G. wrote:
A discussion question here, inspired by the Proposal Competition
problem. (warning! rules-philosophical hypothetical ahead! if you
don't like those, you can safely ignore the rest of this message).
Let's say you have two rules:
R1, Power-3: Officer A SHALL NOT do X.
R2, Power-1: Officer A SHALL do X in a timely fashion.
In some previous versions of the rules, penalties for ILLEGAL
activities were explicitly "per Rule", e.g., you were penalized for
breaking "a rule" and you could be cited for violating R1 or R2 and
have no way out. This was dealt with by making the actual penalty
when you were trapped a Green Card equivalent (i.e. "accidental").

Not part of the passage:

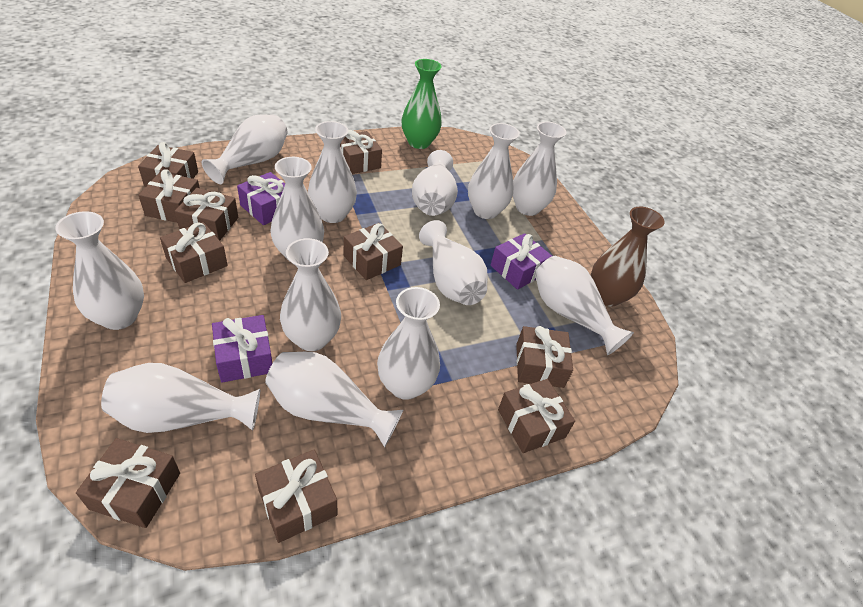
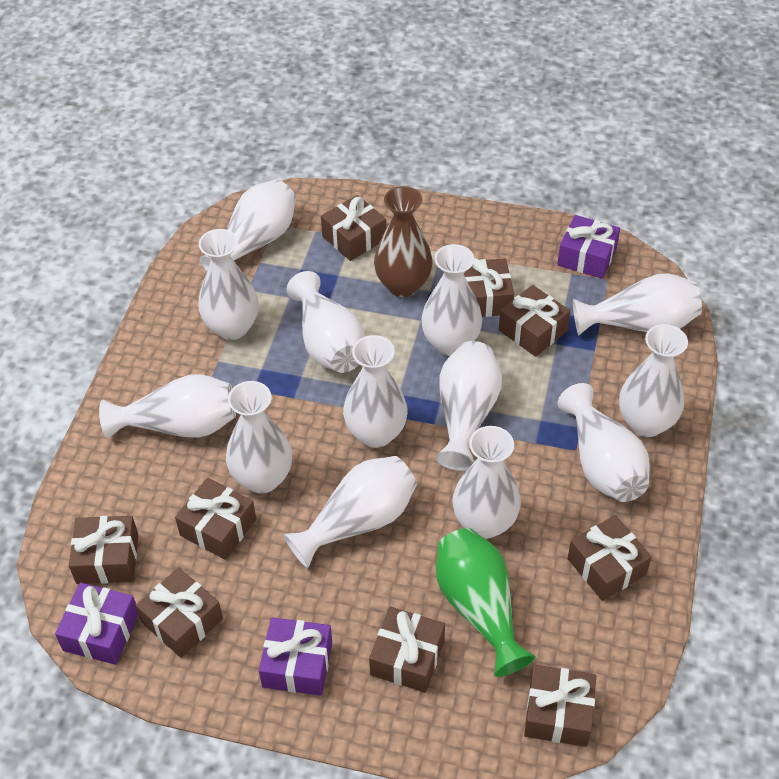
brown gift: 10 -> 9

Now, however, cards are for "specific violation of the rules" as a
whole.
This can be read in two ways. First, it can still be read as the
above; if you violate either one of the two rules, you've violated a
rule and thus violated "the rules".
The second is a more holistic view: R1 outranks R2, the SHALL NOT
overrides the SHALL, so if you follow R1, you are not in violation of
"the rules" at all. (and this is what we do with CAN and CANNOT, of
course).
This is an important distinction! It greatly influences arguments on
what is or isn't illegal.
So I'm wondering if there's any consensus on which way we're playing,
rule text or precedent I've missed, or whether we have to wait for a
court case to decide that. Maybe it's up to individual referees'
discretion now. If nothing else, it's worth recognizing that old
precedents (that assume each Rule is treated separately) may no
longer hold...
Proto: Rock and a Hard Place
(AI = 3, co-author = G.)
Create a rule "Catch-22" with Power 3 and this text:
If one clause in the ruleset states that someone SHALL perform an
action, and another states that e SHALL NOT perform it, then it
counts as a conflict, and only the clause that takes precedence
is effective.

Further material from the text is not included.